By Cablefax Staff

EchoStar shares closed up 20% on Monday to $80.67/share after it revealed that SpaceX would shell out $19 billion for its AWS-4 and H-block spectrum.

It follows AT&T agreeing to pay $23 billion in cash last month to buy certain EchoStar wireless spectrum licenses. And there’s likely more wheelin’ and dealin’ to come, with EchoStar’s spectrum portfolio containing 21 MHz of AWS-3—real estate that might be especially attractive to Verizon and T-Mobile given that they hold AWS-3 spectrum today. AT&T does as well, but we’re assuming they got what they wanted in their previous deal.

The SpaceX deal also seems to make it clear EchoStar won’t be launching its own low-earth orbit satellite service. Instead, the agreement will allow EchoStar’s Boost Mobile subscribers to access SpaceX’s next-generation Starlink Direct to Cell service. “This transaction with SpaceX continues our legacy of putting the customer first as it allows for the combination of AWS-4 and H-block spectrum from EchoStar with the rocket launch and satellite capabilities from SpaceX to realize the direct-to-cell vision in a more innovative, economical and faster way for consumers worldwide,” said EchoStar President/CEO Hamid Akhavan.

Speaking at an investor conference Monday, Verizon CEO Hans Vestberg said he sees the transaction creating more opportunities for Verizon to do direct-to-cell connections with satellites, especially in areas it can’t build in. “It will just create more opportunities in the market and partners for us to go to. It’s a little bit early to say. But clearly this was in the cards after they sold spectrum to AT&T,” he said.
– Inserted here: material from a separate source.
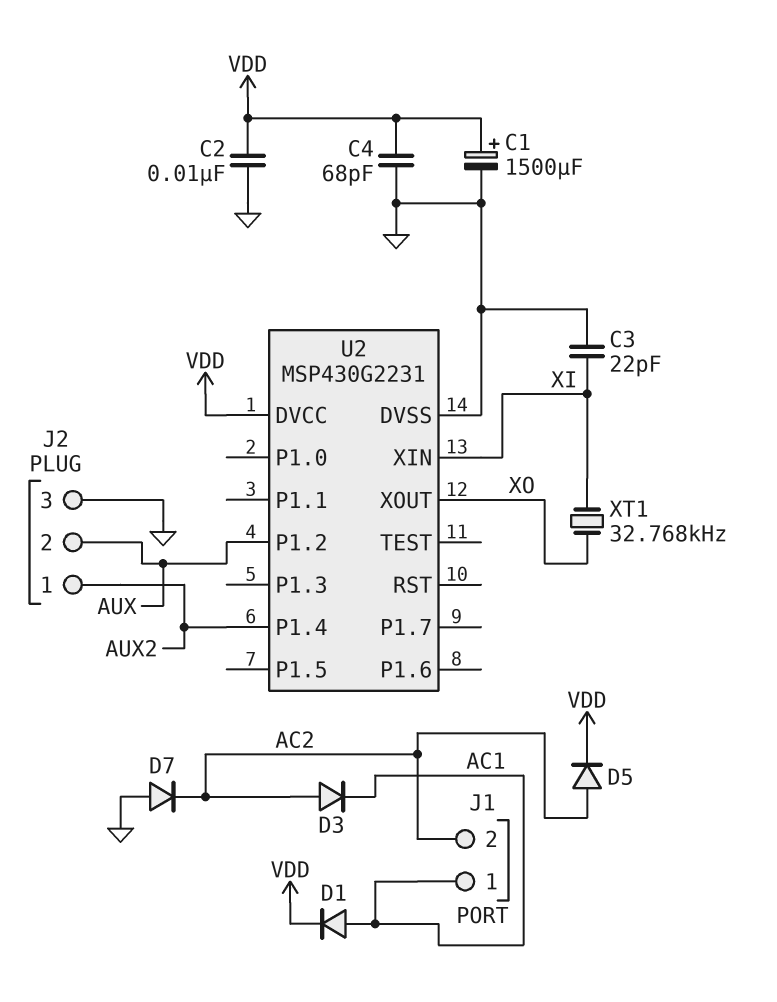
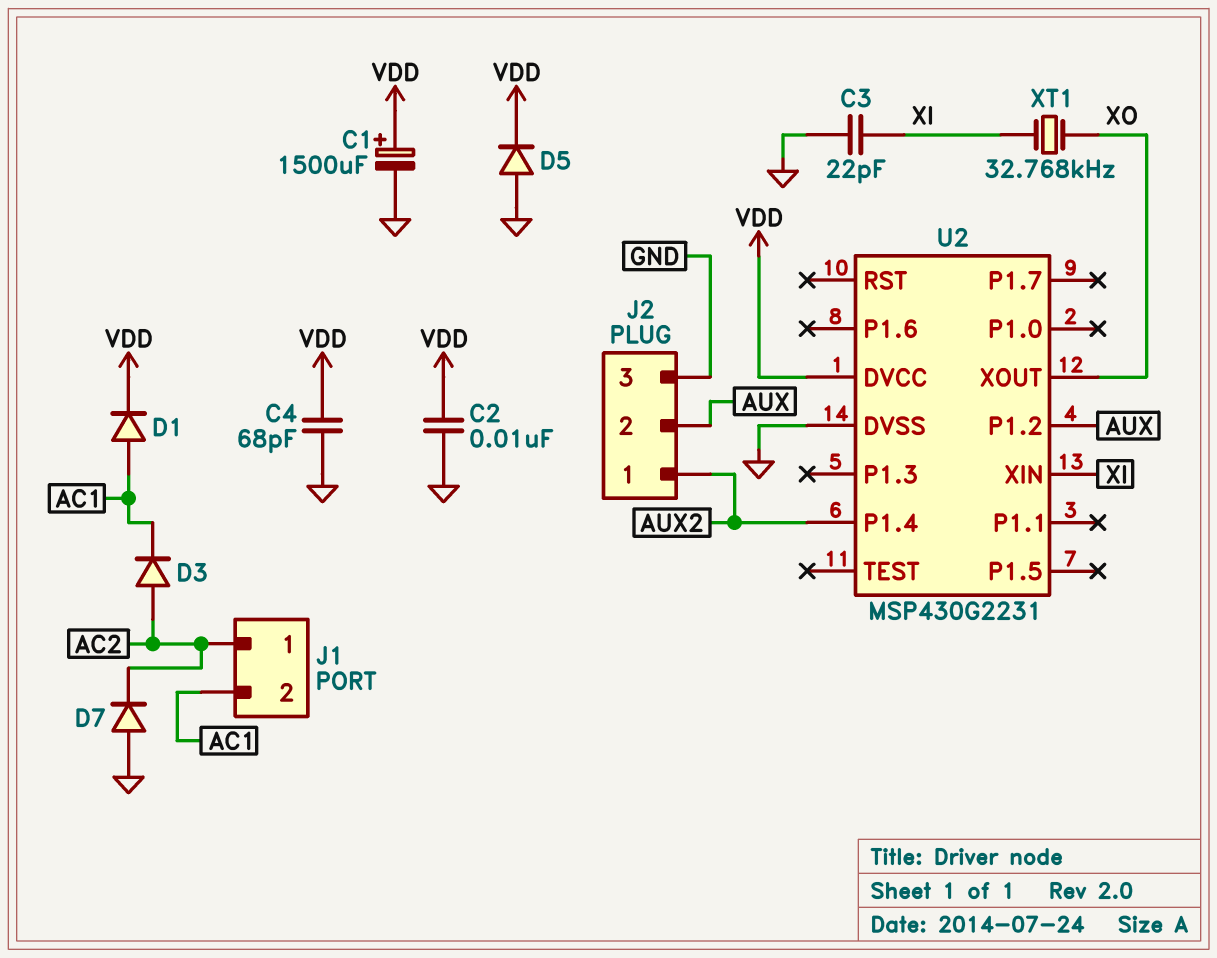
D5: diode (A AC2, K VDD) -> diode (A GND, K VDD)
J1 pin 1: AC1 -> AC2
J1 pin 2: AC2 -> AC1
New Street Research figures that the AT&T and SpaceX deals will leave EchoStar with $24 billion in spectrum proceeds after removing debt repayment, taxes, lease exit costs, etc. Both deals are meant to help EchoStar resolve issues with the FCC. But it’s unclear what happens to the AWS-4 buildout obligations that EchoStar faced. New Street Research assumes it will either be waived by the FCC, or SpaceX will lease the wireless licenses to the big three carriers while retaining the satellite licenses, but adds that “the uncertainty is likely to leave investors wondering whether SpaceX has ambitions to become a fourth mobile network operator in the US. This will weigh on the wireless carriers’ equities.”

Meanwhile, MoffettNathanson is wondering if Charlie Ergen really ever intended for EchoStar to compete as a facilities-based wireless operator. “When DISH Network subsequently bought AWS-3 spectrum in 2014-15, it was either the beginning of Ergen’s ambition to start a network… or simply a ploy to create a higher mark-to-market valuation for the AWS-4 he already owned. It was only much later that DISH Network actually began to build anything at all, and even then it was initially just a ‘narrowband IoT’ (internet of things) network that was explicitly just a placeholder to satisfy FCC buildout requirements,” declared a research note in which the analysts mused they may go to their graves never knowing the answer.

The folks over at Bernstein Research are trying to figure out the economics behind the SpaceX deal. “The typical math around mass adoption of satellite connectivity wouldn’t quite add up. But this is Elon Musk we’re talking about–someone anything but traditional. With access to cheap capital, could he actually scale this?” they ask in their analysis. “The ‘traditional’ perspective finds this hard to imagine, especially in the near-term but we leave the possibility open for the long haul. There is a bigger role for satellite connectivity over time as economics improve, driven by technology, scale, and potentially enabled by cheap capital.”